The moves are related to Vice President JD Vance's anti-fraud task force, which has been accelerating its messaging before the November elections. The panel set up by Republican President Donald Trump seeks to crack down on potential misuse of public money.
The most significant step Wednesday came from the Centers for Medicare and Medicaid Services with a nationwide six-month moratorium on all new Medicare enrollments by providers of hospice and home care.
“We’ve seen systemic and deeply troubling fraud in the hospice and home health space, with bad actors exploiting some of our most vulnerable Medicare patients and stealing money from the American taxpayer,” the agency's administrator, Dr. Mehmet Oz, said in a statement. “Today we’re shutting the door on fraud — preventing new bad actors from entering Medicare while we aggressively identify, investigate, and remove those already exploiting them.”
The Department of Health and Human Services' internal watchdog has sent letters to state attorneys general warning them to vigorously investigate possible fraud or risk losing federal money.
The administration contends the enrollment freeze and other actions it is taking will help prevent potential fraud in Medicaid and Medicare and preserve funding and resources for people most in need. Under the six-month pause, existing hospice and home health care providers will continue to operate as usual.

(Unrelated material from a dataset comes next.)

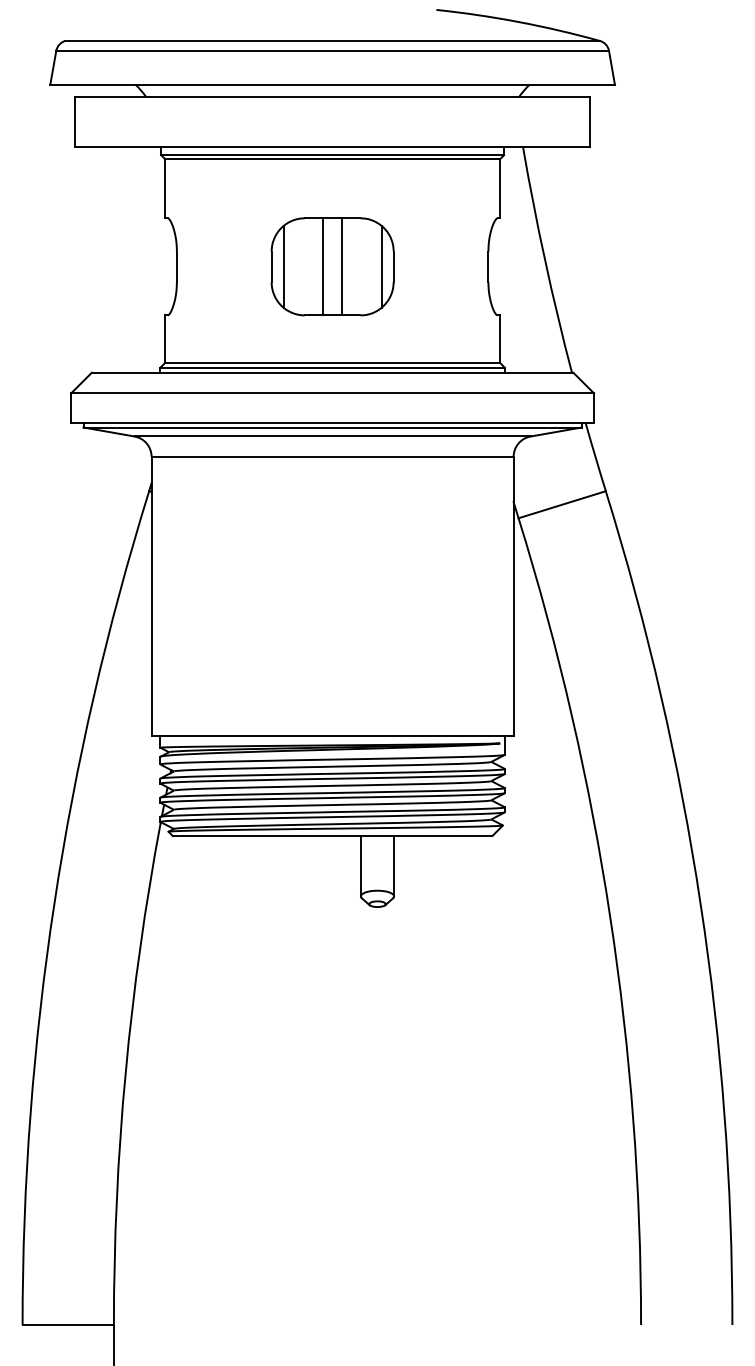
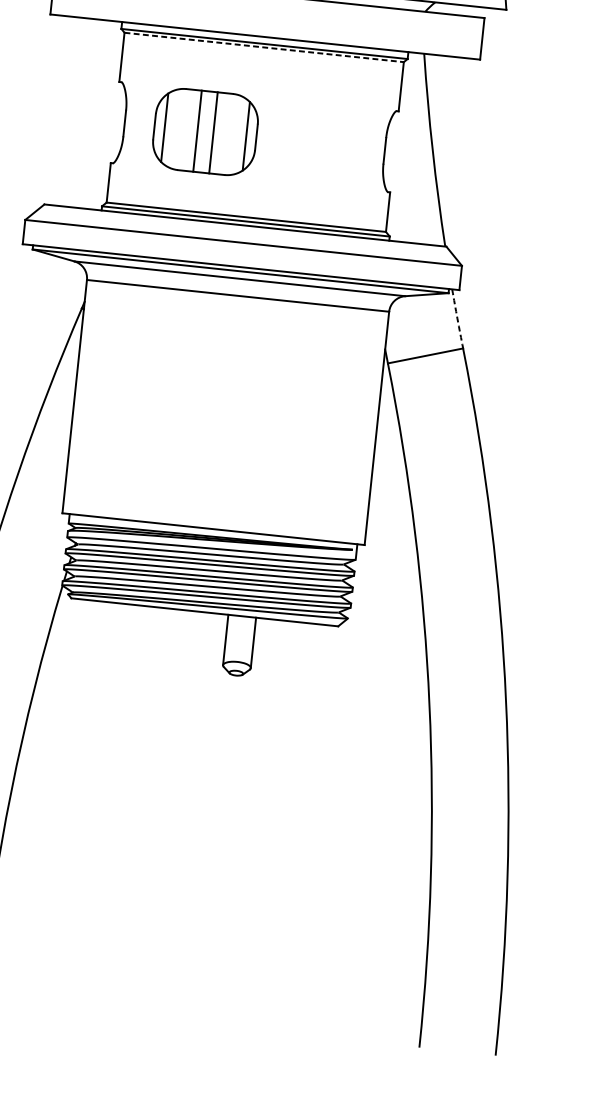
line: (333, 159) -> (264, 47), solid -> dashed
part: (332, 266) -> (205, 131), moved
arc: (595, 456) -> (457, 318), solid -> dashed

But CMS said it will “intensify targeted investigations, deploy advanced data analytics, and accelerate the removal” of providers in the category that are suspected of fraudulent activity.

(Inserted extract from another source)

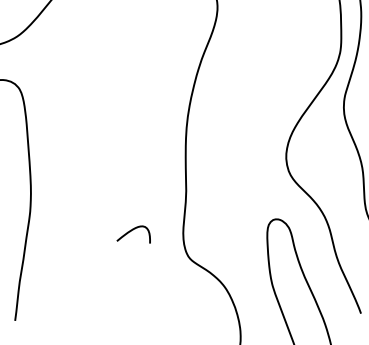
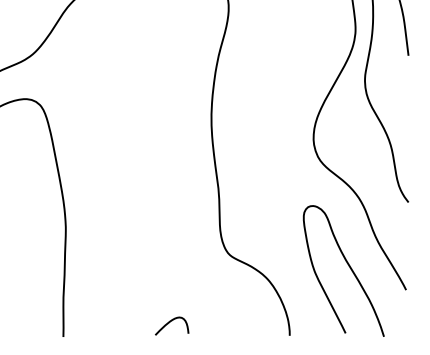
curve: (133, 230) -> (170, 322), moved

Such a freeze is not unprecedented, said Tricia Neumann, a senior vice president and executive director for the program on Medicare policy at the health care research nonprofit KFF. She said President Bill Clinton's Democratic administration also imposed a temporary moratorium on home health agencies.
“A brief moratorium gives the administration time to crack down on true fraud and prevent new fraudulent entities from popping up,” she said.